Load balancer/reverse-proxy redirects on Ktor application for public URL

Hello everyone! First time user of Balena here :smiley:

I have setup a Ktor application and deployed it on an RPi-4. I have a Docker image that I am building locally by extending balenalib/raspberrypi3-openjdk:8-jdk since there is no JDK one for RPi-4 that I have found.

The application is deployed correctly, but needs an iptables port forwarding in order to redirect the port 80 to port 8080, since you can not listen on port 80 due to Linux permissions for ports lower than 1024, which makes Netty crash with permission denied.

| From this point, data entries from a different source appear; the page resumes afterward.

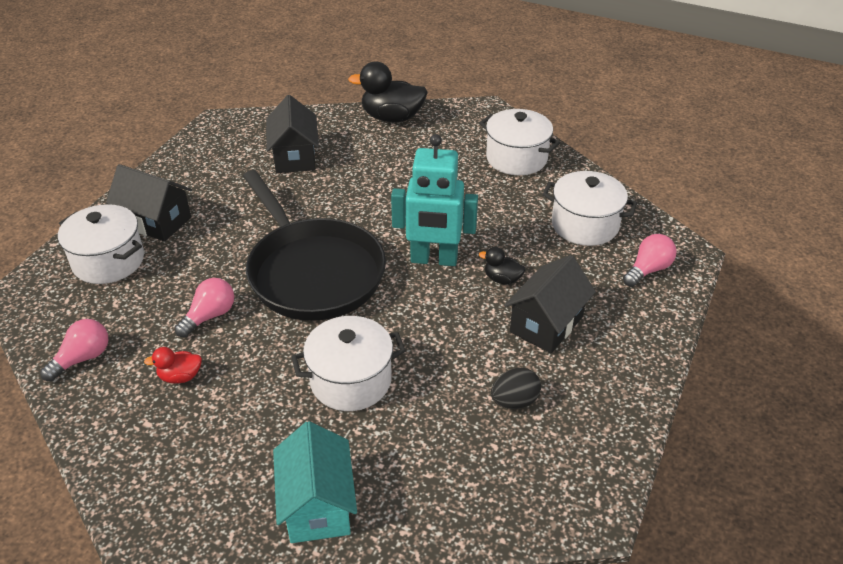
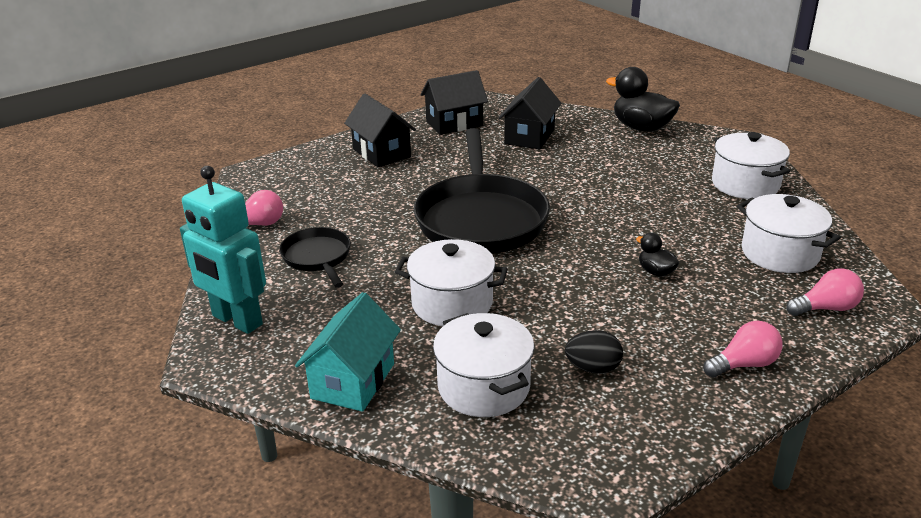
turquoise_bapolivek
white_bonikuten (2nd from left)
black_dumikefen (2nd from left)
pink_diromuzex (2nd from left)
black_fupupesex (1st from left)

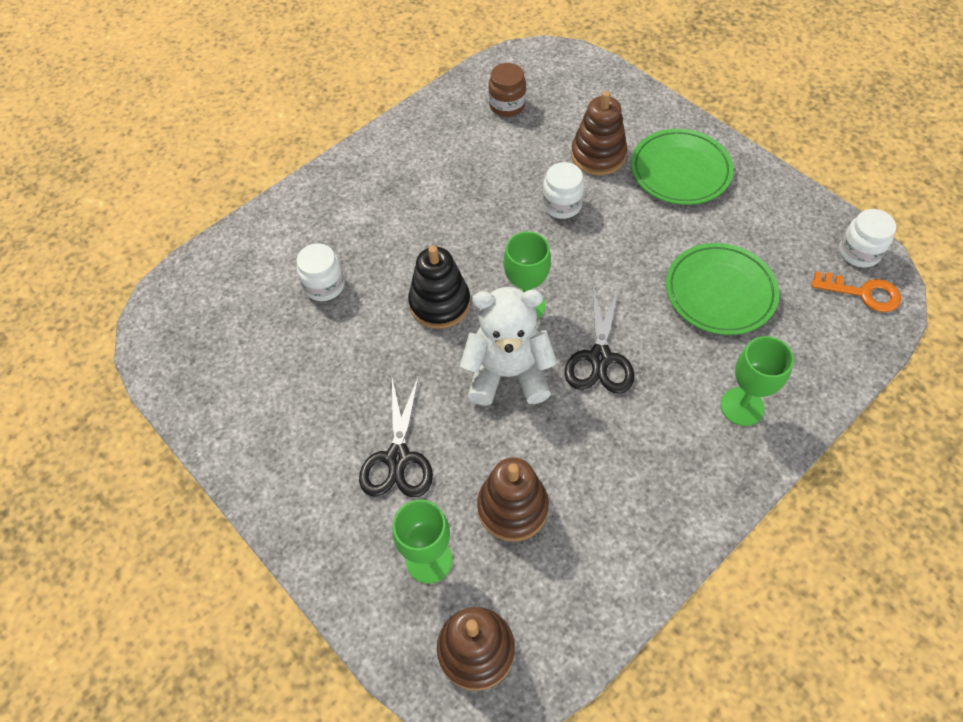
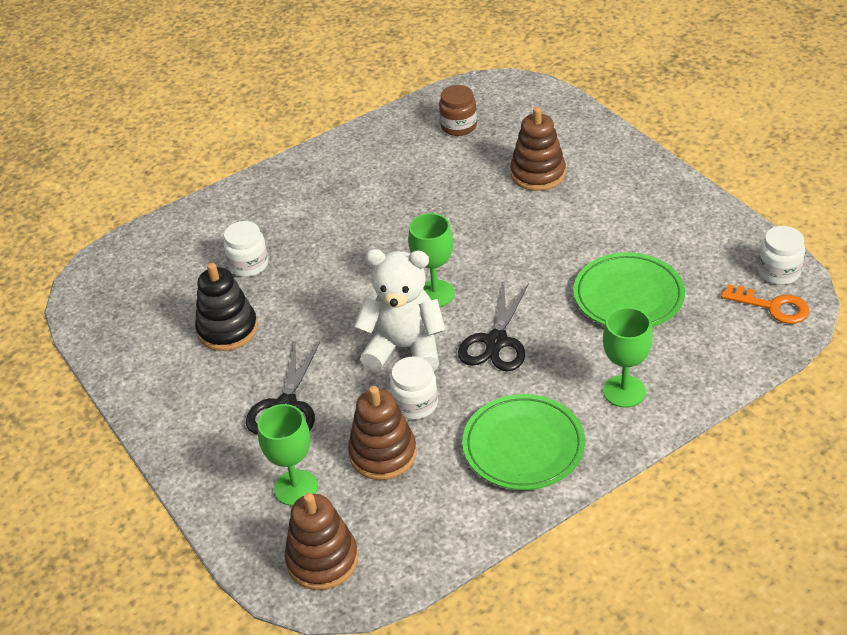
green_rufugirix (1st from left)
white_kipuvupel (2nd from left)
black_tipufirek

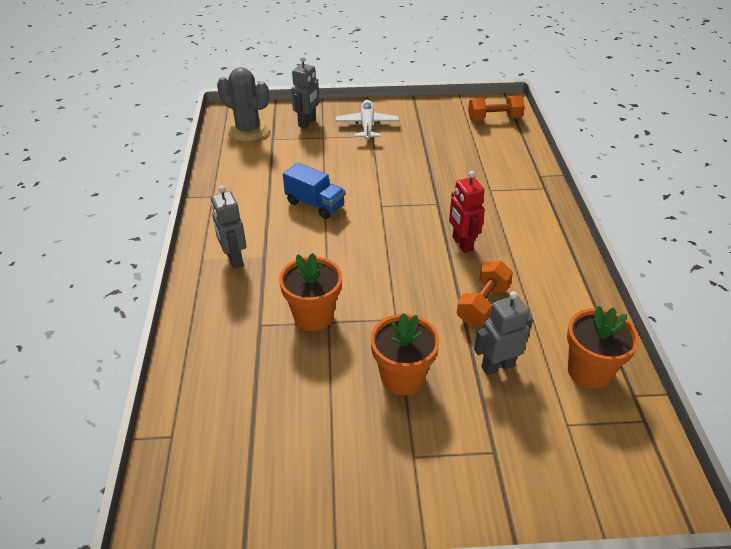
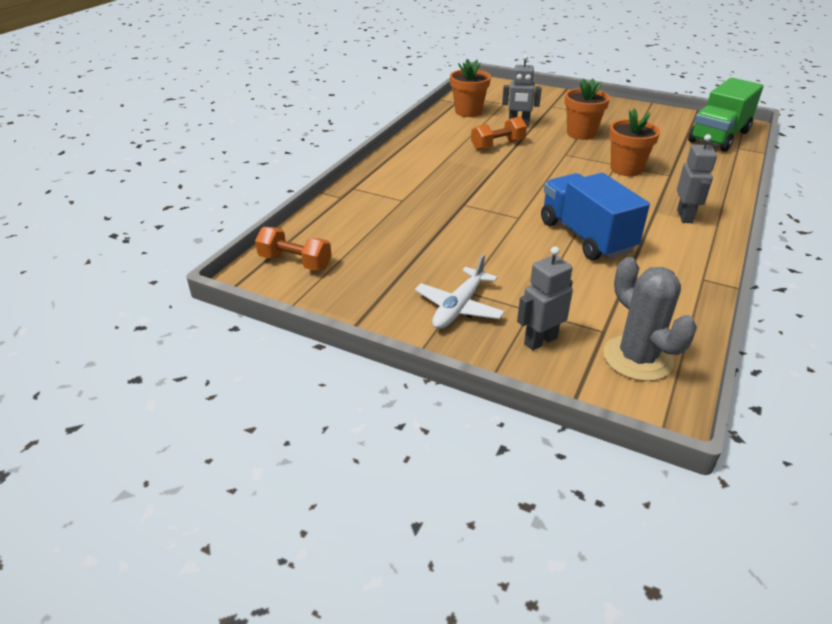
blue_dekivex
red_bapolivek
green_dekivex

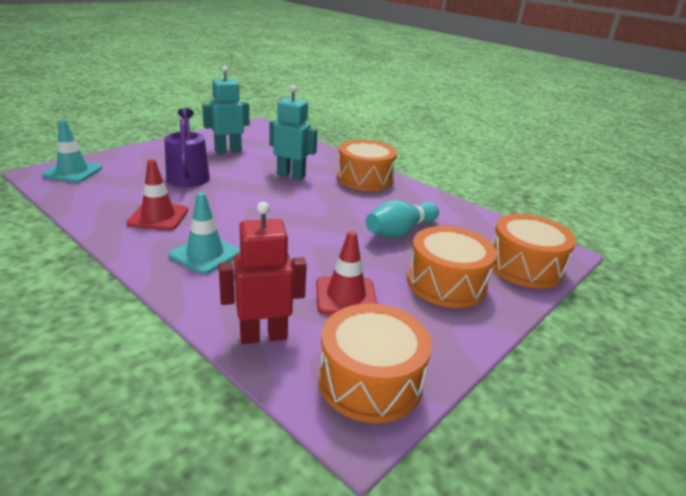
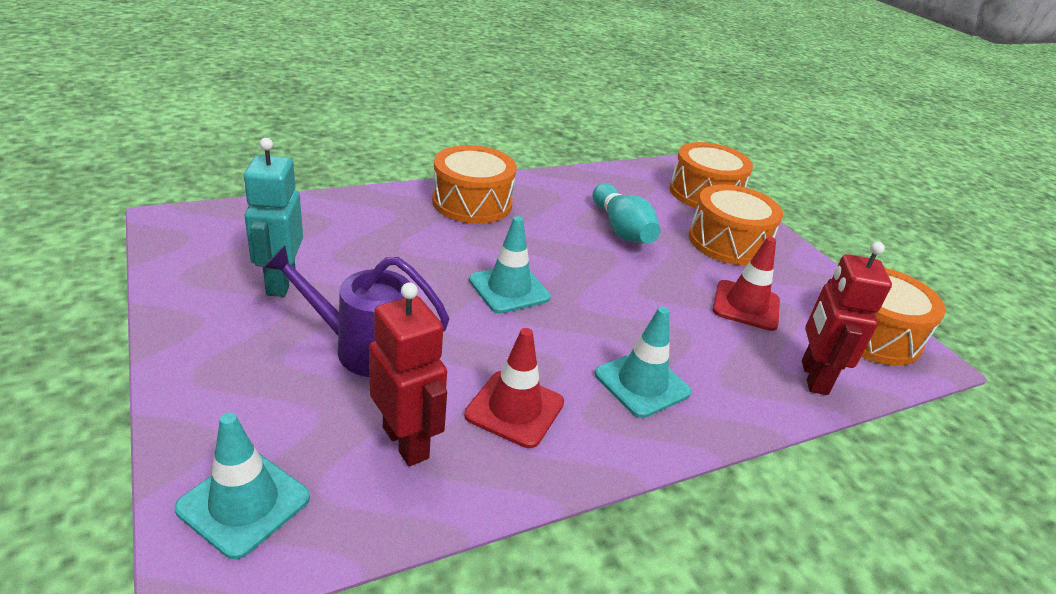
turquoise_bapolivek (2nd from left in the first image)
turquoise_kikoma (2nd from left)
red_bapolivek (1st from left)

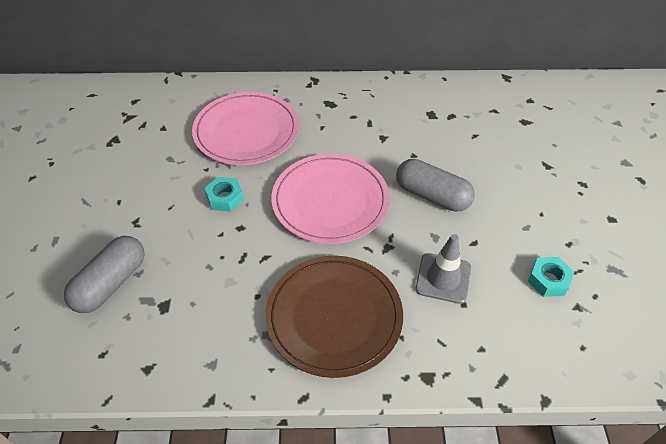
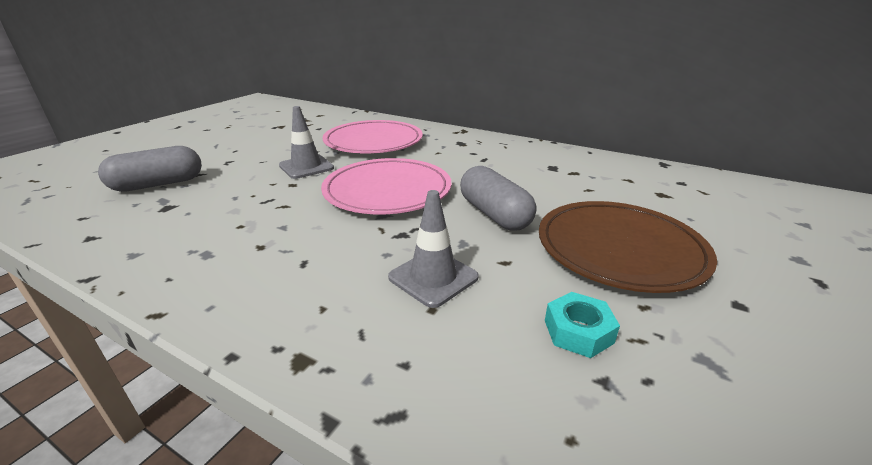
grey_kikoma (1st from left)
brown_rufugirix

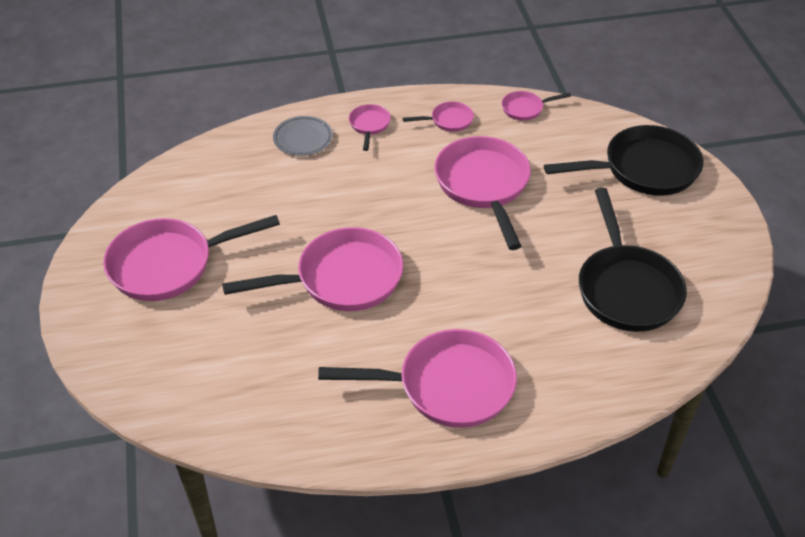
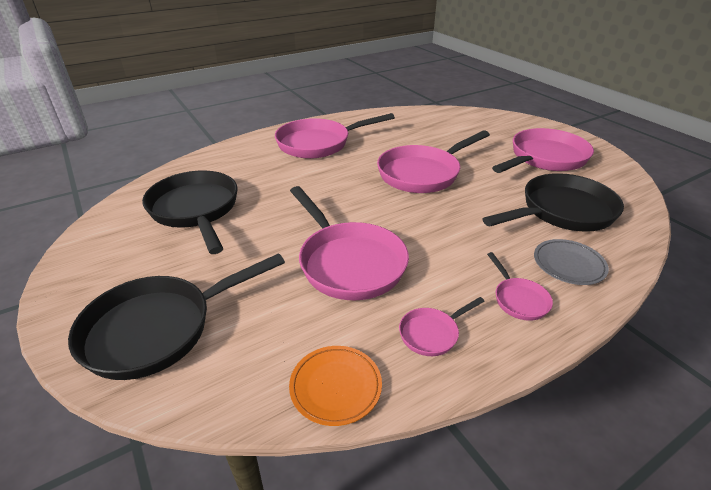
orange_rufugirix
black_fupupesex (3rd from left)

Thus far everything is fine, although there seems to be a load balancer in front of the public URL of a device, which causes repeated redirects, causing the application to not respond. On several load balancers or reverse-proxies there seems to be special request headers preventing those issues and I was able to resolve this issue in Google Cloud Run for example, by utilizing Ktor’s feature https://ktor.io/quickstart/faq.html#infinite-redirect

This seems to not be the case for balenaOS though, since the redirects do not stop. Is there anyone who can give me a hint on what I might be missing?

Thanks in advance :smiley:

Hey, can you share the docker file so we can have a better sense of what might be the issue.

Sure, here it is:

Can you please try as well iptables -P FORWARD ACCEPT as something like that is often needed when running under balenaOS compared to other distributions which have less restrictive default forward policy and see whether this will solve the issue for you?

This rule alone does not work. I used as well:

iptables -t nat -A PREROUTING -p tcp --dport 80 -j REDIRECT --to-port 8080

But I still get the issue with the repeated redirects, because the load balancer cannot distinguish the proper headers.

Hi there, just to rewind a bit on the conversation, what is the reason for you needing to modify the iptables? In Docker you can map the hostOS port to a container port, so you can do something like 80:8080, and run your web application on port 8080. Is this a multicontainer application? You can see how the ports are mapped here https://github.com/balenalabs/multicontainer-getting-started/blob/master/docker-compose.yml in the docker-compose file. Let us know if that solves your issue.

I am not using Docker Compose right now. Do you believe it would be easier if I would change the setup to docker-compose?

If it is a single container, you can just start your server on port 80 and it should work as expected. See the docs for more information: https://www.balena.io/docs/learn/develop/runtime/#single-container-applications

Netty does not accept it if I start it on port 80 by default and that is why I was searching for a different approach!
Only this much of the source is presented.